Originally published in the Independent on Sunday, 31 March 2013
From its peak in the aftermath of the Second World War, when the Jews in Egypt numbered around 80,000, the community collapsed. Today there are no more than a few dozen remaining. All are over 50 years old. Most are women who married Muslims or Christians, meaning their children have been raised as non-Jews and that the community will probably die out within a generation.
Now a documentary chronicling their experiences has been released in Egyptian cinemas. Billed as the first film of this kind to be allowed out on general release, Jews of Egypt presents an account of a community whose 20th-century fortunes, once so buoyant, suddenly came crashing down.
In the early years of Nasser’s nationalist revolution, the Jewish presence in Egypt disintegrated. Rabbi Andrew Baker, an American trying to establish a fund to preserve Egypt’s Jewish monuments, said it is possible to question whether there was any future left for Jews in Egypt. He added that the remnants are possessed by a “schizophrenic” outlook on their position in society.
On one hand they are proud of a legacy that stretches back 3,000 years to the time of Ramses II, but on the other they live a precarious existence in a country weaned on decades of antipathy towards Israel – which has fought four wars with Egypt since 1948. “They know that Jews are associated with Israel,” he said. “My sense is they feel it might encourage popular anger if they are too open about their religion.”
It was not always like this. The great Jewish scholar Maimonides was once physician to Saladin, the medieval foe of King Richard the Lionheart. More recently, in the early 20th century, King Fouad recruited two Jewish scions of the famous Qattawi family to be his finance minister and speech writer. His playboy son, Farouk, meanwhile, employed them in a rather less august context; his mistress and his card-table chums were Jewish.
Anti-Semitic sentiment had been fuelled at times by the growth of the Muslim Brotherhood and a rising tide of nationalism. But after the creation of Israel in 1948, the mood started turning very sour. Following the Suez crisis of 1956, when Israel helped Britain and France invade Egypt to reclaim the Suez Canal and topple Nasser, the government ordered a wave of expulsions. The nation’s wealthier Jews had often been implacably opposed to Israel, but about a fifth of the country’s Jewry – more than 15,000 refugees – eventually emigrated east to the new Jewish state.

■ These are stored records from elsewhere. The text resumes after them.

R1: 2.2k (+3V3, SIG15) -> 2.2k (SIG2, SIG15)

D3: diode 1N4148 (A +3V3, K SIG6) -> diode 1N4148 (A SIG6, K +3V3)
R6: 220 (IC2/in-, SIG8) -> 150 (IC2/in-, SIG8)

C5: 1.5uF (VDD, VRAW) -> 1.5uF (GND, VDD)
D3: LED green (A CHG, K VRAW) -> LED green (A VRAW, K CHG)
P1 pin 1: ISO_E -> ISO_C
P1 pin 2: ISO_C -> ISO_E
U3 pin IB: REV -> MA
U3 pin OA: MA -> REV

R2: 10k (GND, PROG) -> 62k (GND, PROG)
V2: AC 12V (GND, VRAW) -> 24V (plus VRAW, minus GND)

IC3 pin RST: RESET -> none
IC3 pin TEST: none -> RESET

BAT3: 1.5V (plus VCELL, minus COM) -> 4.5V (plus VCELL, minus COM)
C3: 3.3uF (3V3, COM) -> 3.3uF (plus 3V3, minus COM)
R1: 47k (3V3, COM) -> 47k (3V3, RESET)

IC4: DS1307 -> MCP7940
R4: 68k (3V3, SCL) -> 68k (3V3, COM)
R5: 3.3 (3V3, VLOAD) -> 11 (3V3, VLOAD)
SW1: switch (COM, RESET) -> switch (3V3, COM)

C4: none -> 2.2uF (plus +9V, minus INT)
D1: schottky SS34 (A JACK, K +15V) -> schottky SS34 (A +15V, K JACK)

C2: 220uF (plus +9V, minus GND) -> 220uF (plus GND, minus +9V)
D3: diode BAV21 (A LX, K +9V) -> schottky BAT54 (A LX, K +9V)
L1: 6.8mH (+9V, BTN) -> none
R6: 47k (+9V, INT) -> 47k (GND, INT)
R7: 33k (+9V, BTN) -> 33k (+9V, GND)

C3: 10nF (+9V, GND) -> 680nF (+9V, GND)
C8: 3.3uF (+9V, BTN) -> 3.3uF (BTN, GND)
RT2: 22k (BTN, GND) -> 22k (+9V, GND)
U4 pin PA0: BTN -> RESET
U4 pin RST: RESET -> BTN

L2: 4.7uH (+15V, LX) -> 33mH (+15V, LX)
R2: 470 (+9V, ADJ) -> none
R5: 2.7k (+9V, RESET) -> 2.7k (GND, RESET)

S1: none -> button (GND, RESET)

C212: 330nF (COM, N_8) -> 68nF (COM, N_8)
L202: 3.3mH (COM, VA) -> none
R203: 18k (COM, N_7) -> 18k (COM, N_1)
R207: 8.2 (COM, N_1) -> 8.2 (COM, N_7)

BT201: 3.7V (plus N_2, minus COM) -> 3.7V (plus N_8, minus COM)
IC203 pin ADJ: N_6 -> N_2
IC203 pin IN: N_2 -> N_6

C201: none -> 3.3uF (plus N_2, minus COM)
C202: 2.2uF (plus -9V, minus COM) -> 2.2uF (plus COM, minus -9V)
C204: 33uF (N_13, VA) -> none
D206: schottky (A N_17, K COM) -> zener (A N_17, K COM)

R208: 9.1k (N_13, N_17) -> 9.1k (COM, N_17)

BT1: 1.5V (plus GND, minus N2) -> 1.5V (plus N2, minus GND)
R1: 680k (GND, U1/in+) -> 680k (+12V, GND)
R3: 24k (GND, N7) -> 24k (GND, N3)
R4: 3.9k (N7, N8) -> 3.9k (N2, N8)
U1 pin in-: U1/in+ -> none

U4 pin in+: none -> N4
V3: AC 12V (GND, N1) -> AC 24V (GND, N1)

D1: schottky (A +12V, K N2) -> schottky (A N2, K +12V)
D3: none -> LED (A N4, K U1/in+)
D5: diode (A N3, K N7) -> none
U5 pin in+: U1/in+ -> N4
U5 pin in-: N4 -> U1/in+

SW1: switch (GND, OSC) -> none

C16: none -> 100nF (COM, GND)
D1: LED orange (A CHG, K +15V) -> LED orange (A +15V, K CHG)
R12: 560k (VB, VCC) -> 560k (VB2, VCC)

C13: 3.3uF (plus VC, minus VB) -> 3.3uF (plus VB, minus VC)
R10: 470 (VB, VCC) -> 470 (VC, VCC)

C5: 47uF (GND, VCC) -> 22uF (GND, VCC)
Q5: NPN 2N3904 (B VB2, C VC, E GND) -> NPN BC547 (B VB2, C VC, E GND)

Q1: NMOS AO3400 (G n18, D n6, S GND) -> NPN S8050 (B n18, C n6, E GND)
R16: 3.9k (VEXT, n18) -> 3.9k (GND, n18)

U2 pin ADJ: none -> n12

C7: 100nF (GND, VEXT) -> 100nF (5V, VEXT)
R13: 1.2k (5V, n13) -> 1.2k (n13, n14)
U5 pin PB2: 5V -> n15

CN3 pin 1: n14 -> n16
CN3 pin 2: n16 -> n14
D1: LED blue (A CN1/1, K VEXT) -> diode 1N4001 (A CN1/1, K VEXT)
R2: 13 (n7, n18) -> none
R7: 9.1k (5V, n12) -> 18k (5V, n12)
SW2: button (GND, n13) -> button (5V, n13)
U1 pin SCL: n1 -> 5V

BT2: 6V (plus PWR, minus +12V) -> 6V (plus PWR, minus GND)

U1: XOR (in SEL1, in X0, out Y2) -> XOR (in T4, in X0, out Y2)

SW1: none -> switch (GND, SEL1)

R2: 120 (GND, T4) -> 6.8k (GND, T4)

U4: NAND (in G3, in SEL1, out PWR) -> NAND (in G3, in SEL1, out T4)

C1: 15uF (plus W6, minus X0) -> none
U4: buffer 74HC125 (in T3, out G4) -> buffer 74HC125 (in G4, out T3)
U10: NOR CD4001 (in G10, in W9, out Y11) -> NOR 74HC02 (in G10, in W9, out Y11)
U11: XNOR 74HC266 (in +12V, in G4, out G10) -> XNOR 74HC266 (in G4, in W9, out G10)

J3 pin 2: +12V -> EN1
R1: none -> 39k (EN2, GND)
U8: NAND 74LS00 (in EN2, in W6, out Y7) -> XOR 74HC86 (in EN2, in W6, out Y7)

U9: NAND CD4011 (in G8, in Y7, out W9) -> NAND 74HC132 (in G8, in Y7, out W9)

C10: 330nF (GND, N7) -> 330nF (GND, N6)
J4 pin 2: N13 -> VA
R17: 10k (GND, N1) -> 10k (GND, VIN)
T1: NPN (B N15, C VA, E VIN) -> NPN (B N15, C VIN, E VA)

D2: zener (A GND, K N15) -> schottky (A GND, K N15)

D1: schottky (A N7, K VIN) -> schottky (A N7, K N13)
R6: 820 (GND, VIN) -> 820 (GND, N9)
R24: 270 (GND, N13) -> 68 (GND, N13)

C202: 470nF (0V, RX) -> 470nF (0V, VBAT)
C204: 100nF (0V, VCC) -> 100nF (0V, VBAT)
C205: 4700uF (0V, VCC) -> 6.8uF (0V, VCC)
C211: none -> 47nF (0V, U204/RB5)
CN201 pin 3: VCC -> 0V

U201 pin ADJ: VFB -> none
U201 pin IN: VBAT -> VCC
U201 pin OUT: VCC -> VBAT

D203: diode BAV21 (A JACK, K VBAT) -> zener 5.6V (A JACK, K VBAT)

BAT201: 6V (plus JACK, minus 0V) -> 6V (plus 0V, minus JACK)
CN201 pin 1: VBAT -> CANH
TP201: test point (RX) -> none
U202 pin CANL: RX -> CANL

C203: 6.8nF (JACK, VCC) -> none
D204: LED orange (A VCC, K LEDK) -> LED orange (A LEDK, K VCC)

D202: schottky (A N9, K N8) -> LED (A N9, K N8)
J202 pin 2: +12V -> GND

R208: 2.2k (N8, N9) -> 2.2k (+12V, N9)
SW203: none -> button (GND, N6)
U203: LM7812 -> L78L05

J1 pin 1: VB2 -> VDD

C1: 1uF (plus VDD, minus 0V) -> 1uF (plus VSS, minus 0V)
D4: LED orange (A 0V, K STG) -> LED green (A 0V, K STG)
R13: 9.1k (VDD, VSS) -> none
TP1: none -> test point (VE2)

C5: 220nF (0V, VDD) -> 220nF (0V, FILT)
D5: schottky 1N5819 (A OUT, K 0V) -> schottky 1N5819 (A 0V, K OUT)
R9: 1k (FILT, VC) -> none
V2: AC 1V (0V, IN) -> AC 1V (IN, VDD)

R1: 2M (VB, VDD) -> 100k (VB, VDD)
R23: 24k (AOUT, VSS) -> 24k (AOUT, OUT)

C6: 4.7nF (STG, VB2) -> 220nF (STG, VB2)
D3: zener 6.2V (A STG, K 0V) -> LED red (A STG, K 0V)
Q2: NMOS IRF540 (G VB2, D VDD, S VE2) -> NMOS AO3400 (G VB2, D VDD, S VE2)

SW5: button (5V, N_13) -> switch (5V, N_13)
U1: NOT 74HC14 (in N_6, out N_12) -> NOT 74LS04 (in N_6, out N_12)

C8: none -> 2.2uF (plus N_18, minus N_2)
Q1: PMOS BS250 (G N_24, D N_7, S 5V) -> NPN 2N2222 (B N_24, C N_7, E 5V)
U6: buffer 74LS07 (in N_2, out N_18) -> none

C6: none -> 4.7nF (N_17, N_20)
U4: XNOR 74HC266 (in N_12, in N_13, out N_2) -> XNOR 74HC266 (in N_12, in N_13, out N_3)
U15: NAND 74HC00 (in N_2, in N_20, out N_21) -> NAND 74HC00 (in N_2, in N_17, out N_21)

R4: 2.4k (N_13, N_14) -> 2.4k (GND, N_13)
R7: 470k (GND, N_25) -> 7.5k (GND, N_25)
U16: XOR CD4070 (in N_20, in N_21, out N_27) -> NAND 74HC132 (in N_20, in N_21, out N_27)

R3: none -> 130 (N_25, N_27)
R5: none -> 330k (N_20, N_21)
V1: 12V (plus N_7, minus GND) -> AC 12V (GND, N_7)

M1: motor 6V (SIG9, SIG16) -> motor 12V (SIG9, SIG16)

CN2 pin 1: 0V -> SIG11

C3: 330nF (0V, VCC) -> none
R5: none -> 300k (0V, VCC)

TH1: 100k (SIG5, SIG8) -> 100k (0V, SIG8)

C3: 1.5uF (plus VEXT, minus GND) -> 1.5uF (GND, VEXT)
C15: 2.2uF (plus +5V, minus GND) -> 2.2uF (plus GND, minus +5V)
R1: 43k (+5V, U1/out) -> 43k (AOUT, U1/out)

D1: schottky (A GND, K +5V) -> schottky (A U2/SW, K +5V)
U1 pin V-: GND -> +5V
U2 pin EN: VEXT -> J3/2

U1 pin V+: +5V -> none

Today the Jews of Egypt live in a climate of anti-Zionism which often boils over into outright anti-Semitism. “When Israel came to existence, people didn’t feel comfortable dealing with Jews,” said Egyptian author Ahmed Towfik. “Many mixed the concept of Zionism and Judaism.”
The government has carried out high-profile restoration projects on Egypt’s synagogues over the years, yet some among the Egyptian diaspora complain of official ambivalence. Cairo’s famous Bassatine cemetery, allotted to Jews in the 9th century, is now partially submerged by sewage.
Yves Fedida was among the tens of thousands of Egyptian Jews compelled to leave the country during the wave of anti-Zionism that followed the creation of Israel in 1948. As a Jewish schoolboy in Hendon, north London, he sat down at his bedroom desk in the spring of 1959 and began writing a letter. He did not expect a reply – his missive, after all, was addressed to Gamal Abdel Nasser, Egyptian demagogue, Britain’s arch-nemesis in the Middle East, and the man responsible for expelling the 14-year-old from his homeland. “I think I addressed it to the Presidential Palace,” Mr Fedida told The Independent on Sunday. “Nowadays it would have to go through national security and would take about five years to get there.”
Mr Fedida received a reply from Nasser after just a month. The Egyptian President wrote that with “great pleasure” he was granting him temporary permission to return to Alexandria and see his mother, who had been allowed to stay. The letter, signed in blue ink, ended with the revolutionary autocrat expressing his “best wishes for your happiness, and sincere admiration for your filial sentiment”. Mr Fedida was permitted to return for only nine months – yet he was one of the lucky ones. Now 67, he runs a foundation dedicated to preserving Egypt’s Jewish heritage. “You say the word Jew now and everybody freezes,” he said. “You are automatically a spy or a bloodthirsty conspirator. It’s a crazy, crazy situation.”